Similarities and differences can be seen between the pathogenesis and pathology of hypoglycemic and isch-emic-hypoxic encephalopathies. In both conditions, the neurons are affected selectively, display similar morphology, and die by the process of excitotoxicity. But in hypoglycemic encephalopathy, the excitotoxicity is due chiefly to excessive accumulation of aspartate rather than of glutamate. Furthermore, hypoglycemic encepha-lopathy is associated with alkalosis due to an accumulation of ammonia and diminished production of lactate.

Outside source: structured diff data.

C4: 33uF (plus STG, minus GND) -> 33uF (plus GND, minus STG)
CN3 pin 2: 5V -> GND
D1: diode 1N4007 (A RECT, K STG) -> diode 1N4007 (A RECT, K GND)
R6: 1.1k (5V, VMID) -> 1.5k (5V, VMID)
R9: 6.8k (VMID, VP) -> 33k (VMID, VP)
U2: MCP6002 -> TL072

Pathology: Grossly, in chronic cases with long survival time, the cerebral cortex is atrophic and spongy, and the volume of the white matter is reduced. The histology of acute encephalopathy is characterized by selective neuronal necrosis. In hematoxylin-eosin (HE)-stained sections, the neurons appear shrunken, with angulated perikaryons that are depleted of Nissl substance and stain brightly red with eosin; The pyknotic nuclei stain homogeneously blue. Common sites of neuronal necrosis are: (a) the hippocampus, preferentially the neurons of the dentate gyrus, the C1 sector, and the subiculum; (b) the neocortical areas, (c) the caudate and the putamen; and (d) the Purkinje cells of the cerebellum, which usually are variably affected and often spared (Fig. 10.7). Chronic cases show variable neuronal losses, mineralization of some dead neurons, and replacement astrocytosis.